When the above is applied, the previous code can be rewritten like this.

import numpy as np
import pandas as pd
import matplotlib.pyplot as plt

df = pd.DataFrame({'values': np.random.randn(1000)})

df['values'].plot(kind='hist', bins=15, alpha=0.4, edgecolor='black', color='lightsalmon', figsize=(8, 4))

plt.xlabel('Value')
plt.ylabel('Frequency')
plt.title('Histogram Using Pandas .plot()')
plt.grid(True)

plt.show()


Here’s the output.

Using df Plot To Build a Matplotlib Histogram


Comparison of Methods for Creating Histograms

So far, we’ve covered three distinct methods of creating histograms. One is Matplotlib’s function plt.hist(), and the other two are pandas functions df.hist() and df.plot().

Here’s an overview of their similarities and differences.

Comparison of Methods for Creating Matplotlib Histograms


All this can be summarized in these general principles for choosing the correct method when creating histograms.
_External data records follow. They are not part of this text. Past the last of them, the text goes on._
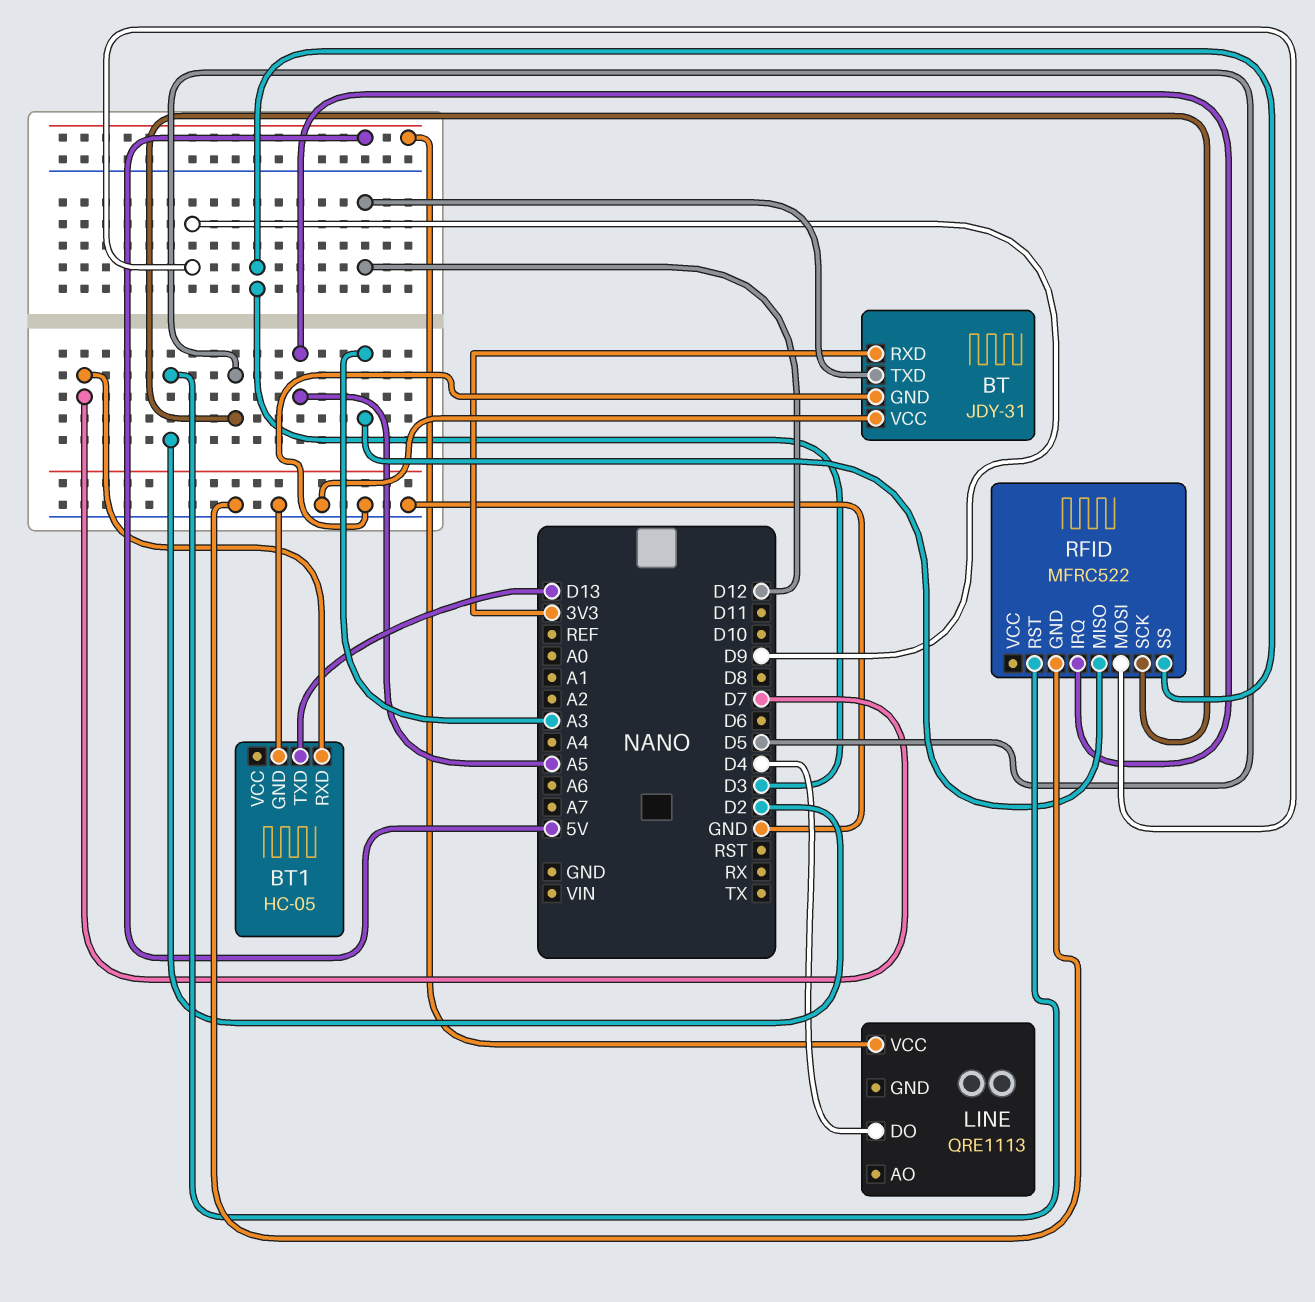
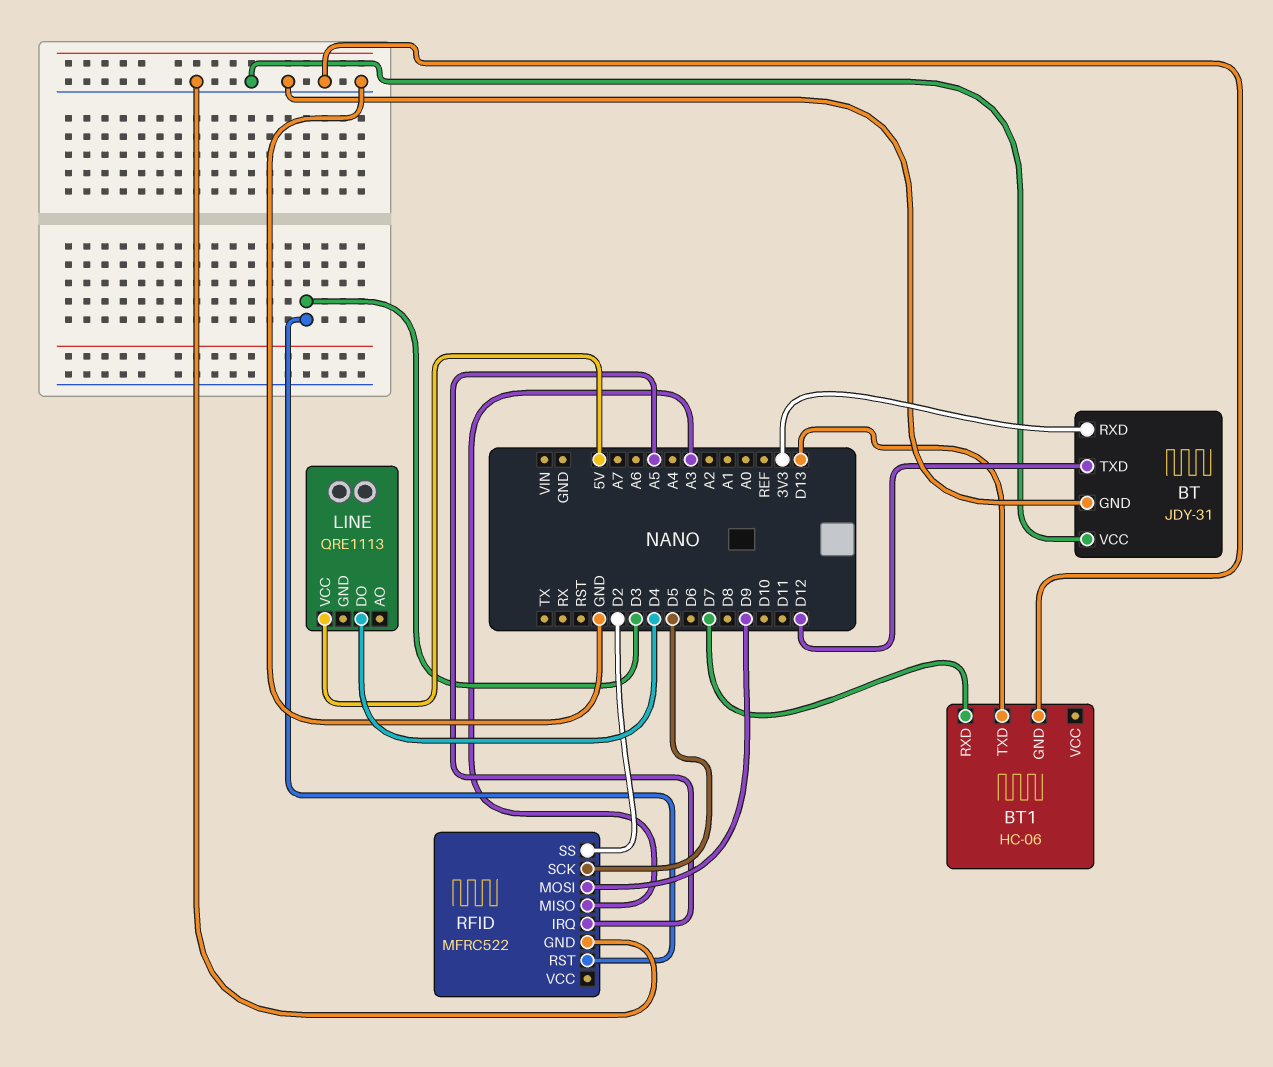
BT1: HC-05 -> HC-06
RFID pin RST: D2 -> D3
RFID pin SS: D3 -> D2

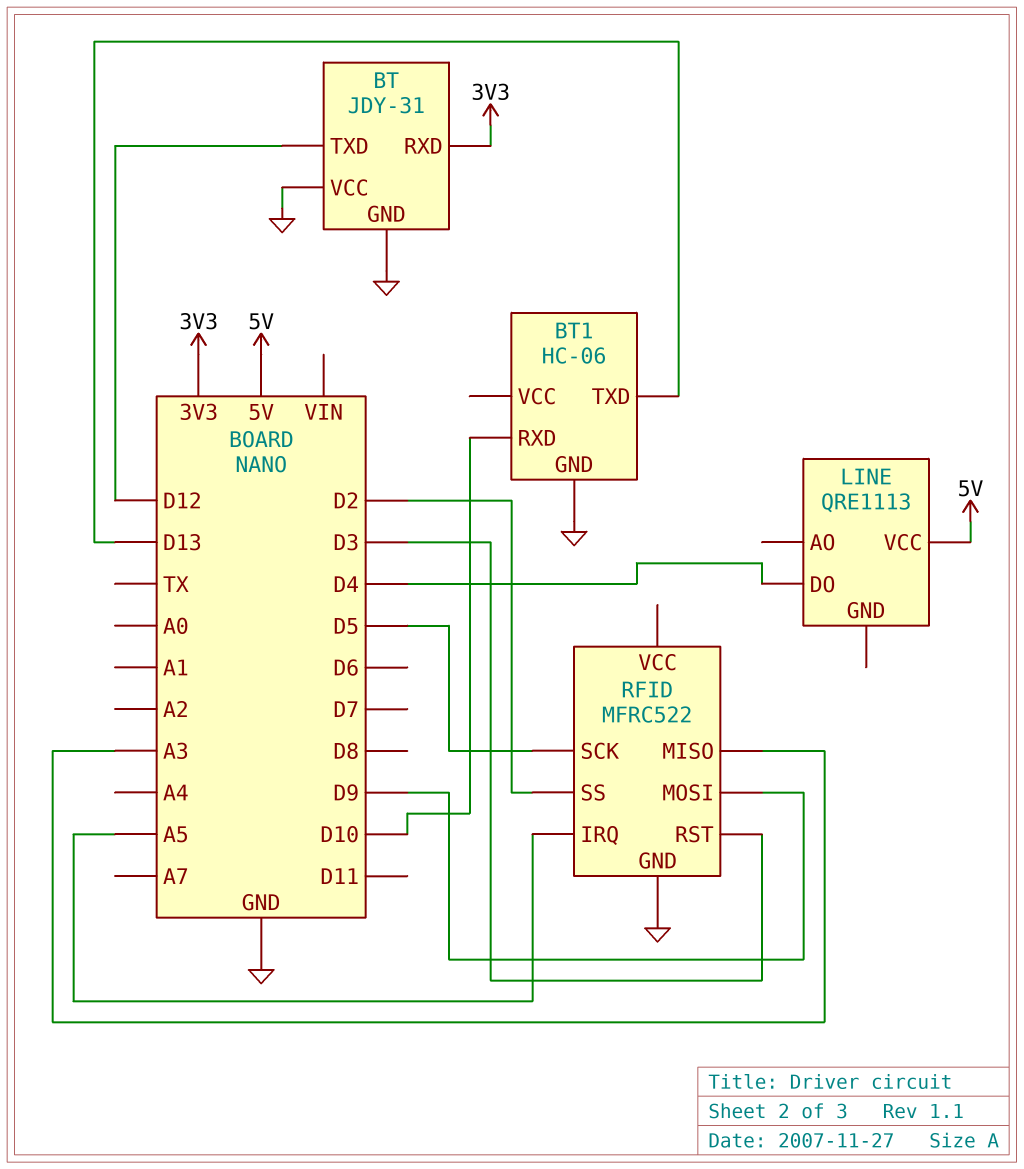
BT1 pin RXD: D7 -> D10

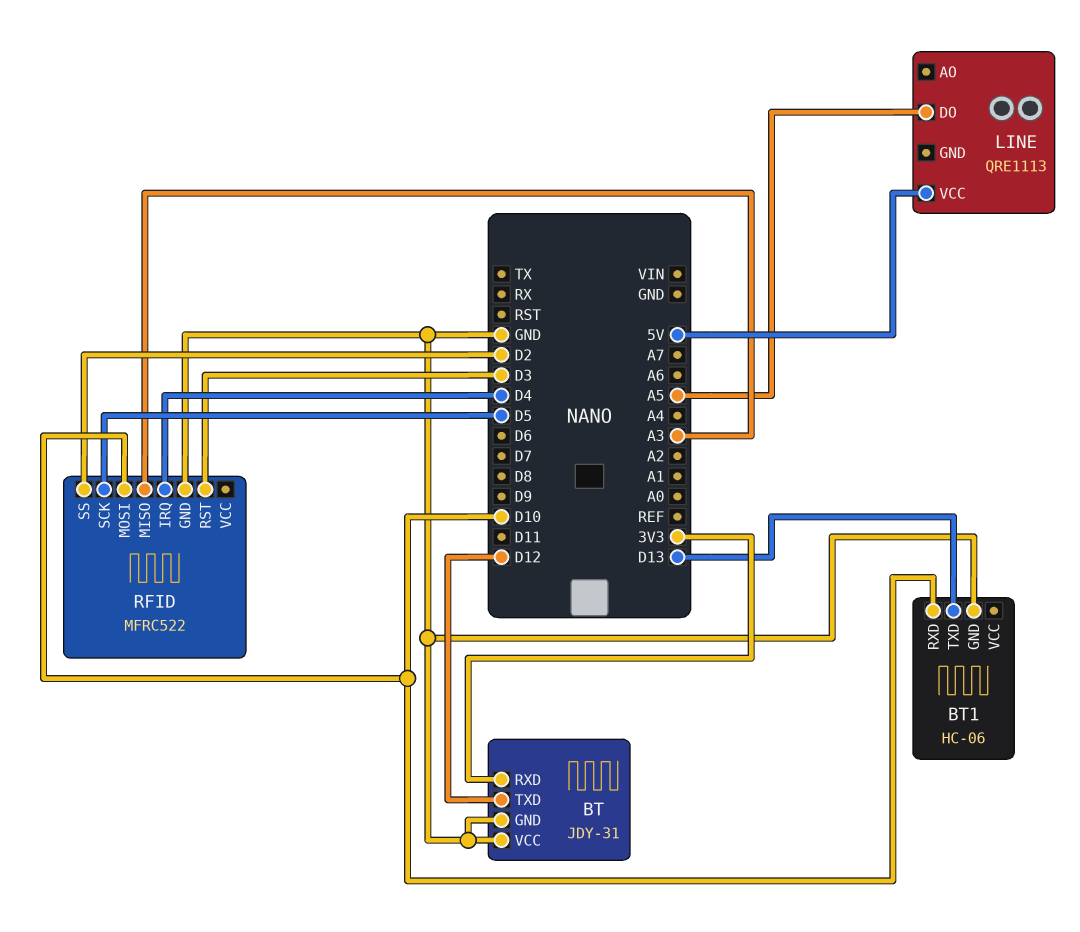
LINE pin DO: D4 -> A5
RFID pin IRQ: A5 -> D4
RFID pin MOSI: D9 -> D10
  • For quick DataFrame visualizations -> use df.hist()
  • For highly customizable histograms -> use plt.hist()
  • For an in-between solution with multiple histograms in the same plot -> use df.plot()

How to Overlay Multiple Histograms in Matplotlib

Overlaying multiple histograms in one Matplotlib figure is very useful when you want to compare different datasets or different subsets of data.

There are two main ways to overlay multiple histograms in Matplotlib:

  • Multiple calls to plt.hist() -> explicitly adds each dataset
  • Using a for loop -> iterates over datasets and plots them dynamically

Multiple Calls to plt.hist()

This is the most straightforward approach when overlaying histograms shown in the code below.

Everything is the same as when you plot only one dataset. The only difference is that now you write plt.hist() multiple times, once for each dataset.

import numpy as np
import matplotlib.pyplot as plt

data1 = np.random.randn(1000)
data2 = np.random.randn(1000) + 2 

plt.hist(data1, bins=30, color='blue', edgecolor='black', alpha=0.5, label='Dataset 1')
plt.hist(data2, bins=30, color='red', edgecolor='black', alpha=0.5, label='Dataset 2')

plt.xlabel('Value')
plt.ylabel('Frequency')
plt.title('Overlaying Histograms')
plt.legend()

plt.show()


Here’s the output.

How to Overlay Multiple Histograms in Matplotlib

Using a for Loop

Overlaying multiple histograms by utilizing a python for loop is a little more complicated, but sophisticated method.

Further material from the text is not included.